By keeping track of the squared updates, ADADELTA can dynamically adjust the step sizes by considering the recent effectiveness of these updates. This is resourceful to the learning process, preventing it from becoming overly conservative, which can happen if the gradients' magnitudes diminish significantly. Furthermore, the additional accumulation of weight updates provides a mechanism to normalize updates while using the scale of recent updates, improving the optimizer's ability to adapt to changes in the gradient landscape. This is vital in scenarios with non-stationary data-set distributions or highly variable gradients.

Other innovations of ADADELTA are reduction in hyperparameter sensitivity and the avoidance of diminishing learning rates. We do run tests with an ADADELTA learning rate on similar symbol, test period, and time frame as above and do get a variety of profitable results. Below is one of the reports:

One Cycle Learning Rate

This learning rate adjustment approach lacks the sophistication of the adaptive learning rate methods and is more akin to the cosine annealing format we considered in the last article. However, it is a bit simpler than the cosine annealing in that the learning rate gets increased and then reduced towards the end of the training session. This is implemented as follows:

      else if(m_learning_type == LEARNING_ONE_CYCLE)
      {  double _cycle_position = (double)((m_epochs - i) % (2 * m_epochs)) / (2.0 * m_epochs);
         if (_cycle_position <= 0.5)
         {  _learning_rate = m_min_learning_rate + (2.0 * _cycle_position * (m_learning_rate - m_min_learning_rate));
         }
         else
         {  _learning_rate = m_learning_rate - (2.0 * (_cycle_position - 0.5) * (m_learning_rate - m_min_learning_rate));
         }
      }

So, unlike the relatively complex approaches we have examined for this article in adjusting the learning rate, for one cycle the learning rate is simply initially increased in what is referred to as a warm-up phase, then it gets to the peak learning rate after which it then gets reduced in the cooling down phase which is the latter part of the training process. With the exception of cosine annealing, most learning rate approaches are keen on starting with a large learning rate and then reducing this value as more data is processed.
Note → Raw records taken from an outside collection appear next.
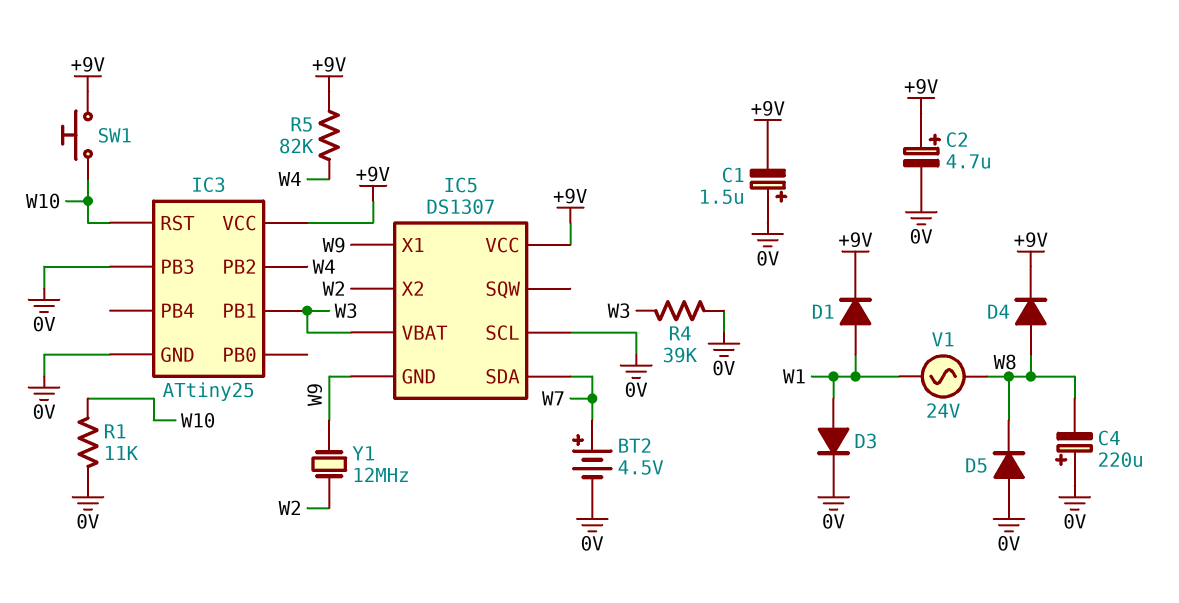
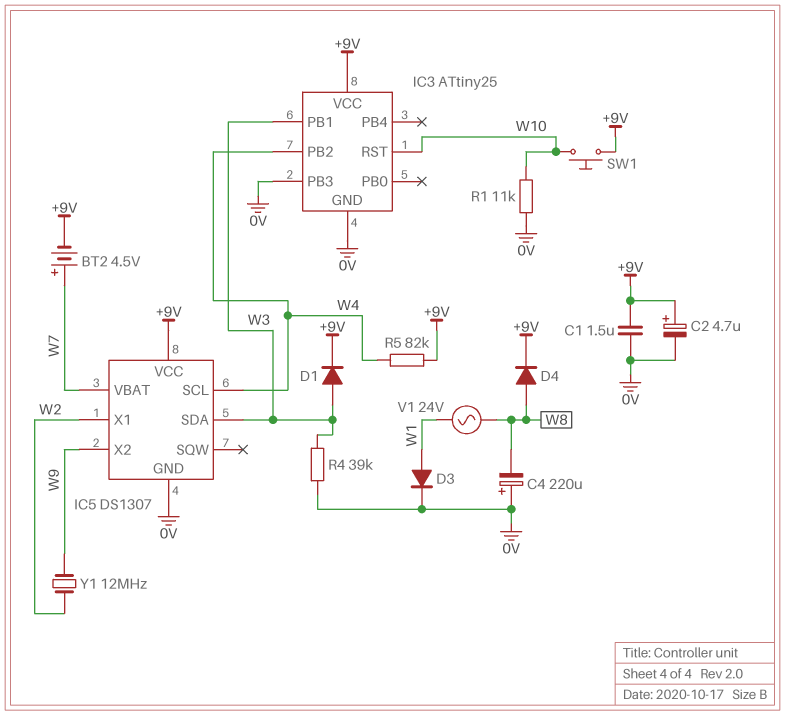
BT2: 4.5V (plus W7, minus 0V) -> 4.5V (plus W7, minus +9V)
C1: 1.5uF (plus 0V, minus +9V) -> 1.5uF (+9V, 0V)
D1: diode (A W1, K +9V) -> diode (A W3, K +9V)
D5: diode (A 0V, K W8) -> none
IC5 pin GND: W9 -> 0V
IC5 pin SCL: 0V -> W4
IC5 pin SDA: W7 -> W3
IC5 pin VBAT: W3 -> W7
IC5 pin X1: W9 -> W2
IC5 pin X2: W2 -> W9

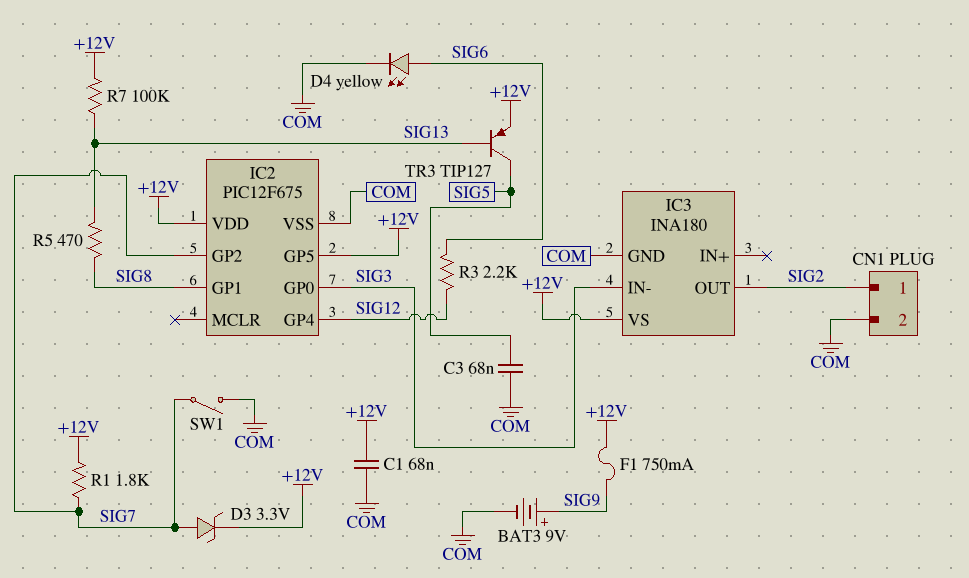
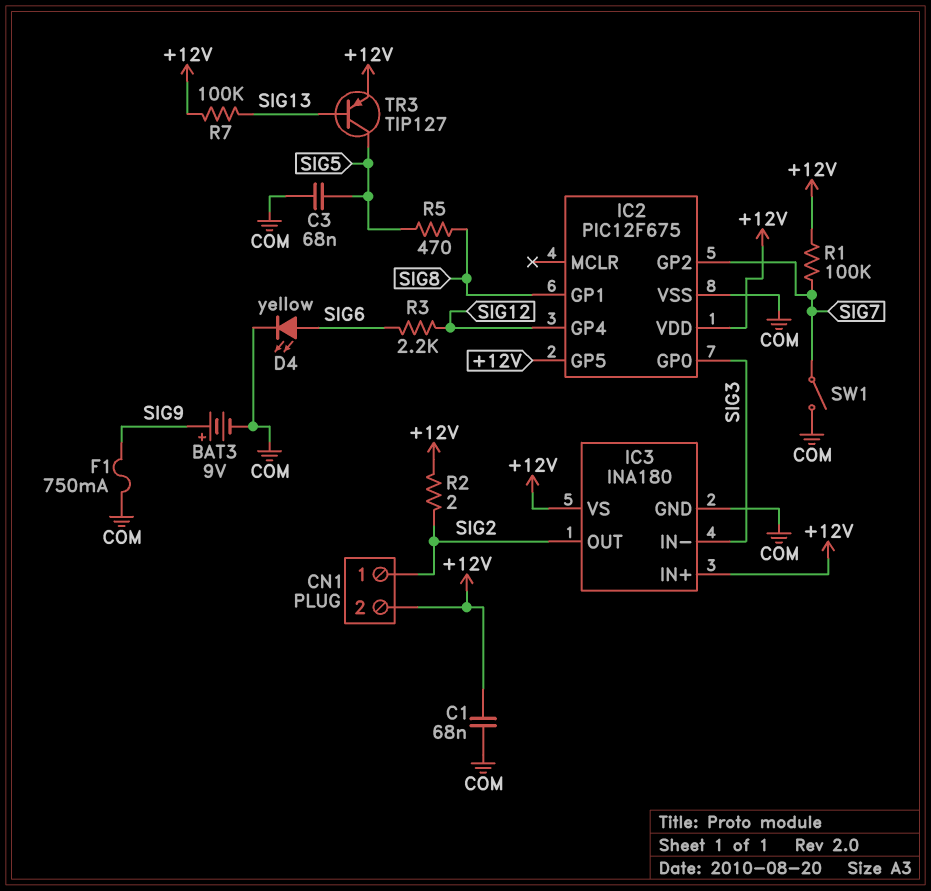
CN1 pin 2: COM -> +12V
D3: zener 3.3V (A SIG7, K +12V) -> none
F1: 750mA (+12V, SIG9) -> 750mA (COM, SIG9)
IC3 pin IN+: none -> +12V
R1: 1.8k (+12V, SIG7) -> 100k (+12V, SIG7)
R2: none -> 2 (+12V, SIG2)
R5: 470 (SIG8, SIG13) -> 470 (SIG5, SIG8)

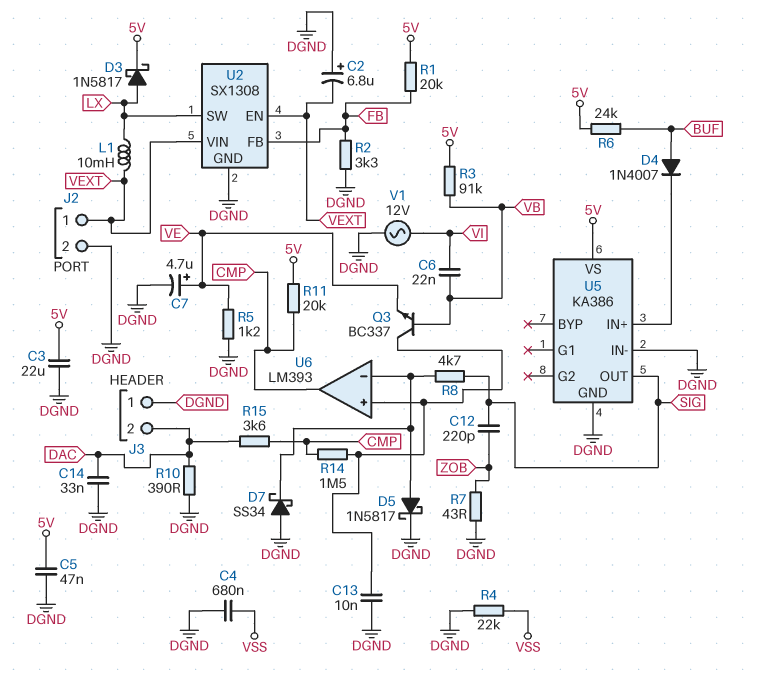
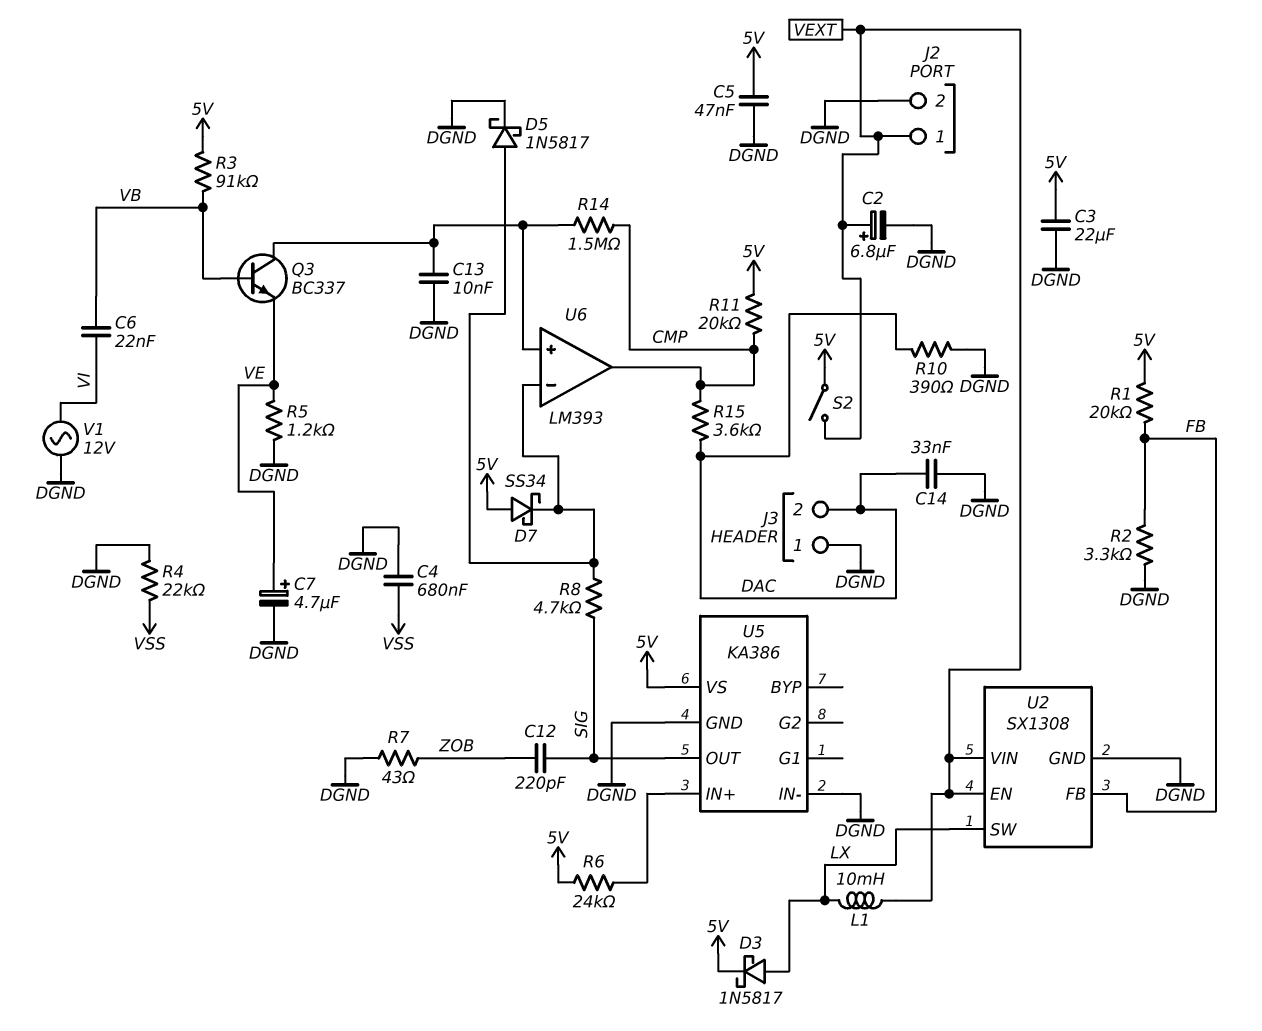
C2: 6.8uF (plus DGND, minus VEXT) -> 6.8uF (plus VEXT, minus DGND)
D4: diode 1N4007 (A BUF, K U5/IN+) -> none
D7: schottky SS34 (A DGND, K U6/in-) -> schottky SS34 (A 5V, K U6/in-)
R6: 24k (5V, BUF) -> 24k (5V, U5/IN+)
S2: none -> switch (5V, VEXT)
One cycle learning rate does something a bit in reverse, in that it starts at the minimum learning rate. The minimum learning rate and maximum learning rate are predefined input parameters, and the path or rate of change to the learning rate is influenced by the number of epochs or length of the training session. As we have done with the adaptive learning rates, we perform test runs with the one cycle learning rate and one of our test reports is presented below:

From our results above, despite a lack in proper batch normalization, by only tweaking the learning rate we are able to finally have some short trades opened. This is when forecasting raw symbol prices (given no batch normalization) and normalizing the long and short conditions in the same way we did when testing the adaptive learning rate methods. This once again demonstrates how sensitive the approach taken to using and adjusting the learning rate is to the performance of a neural network.

Conclusion

To sum up, learning rates are a crucial and very sensitive aspect of machine learning algorithms. We have examined the variations in implementing the various formats while focusing on the sequential innovations in each because most of the learning rate approaches were developed to improve earlier methods and approaches. This journey on improving these learning rates certainly is still in motion and continuing, however simpler bare-bones approaches like the one cycle learning rate should not be neglected as well as they can be quite impactful, as we’ve seen from some of our test results.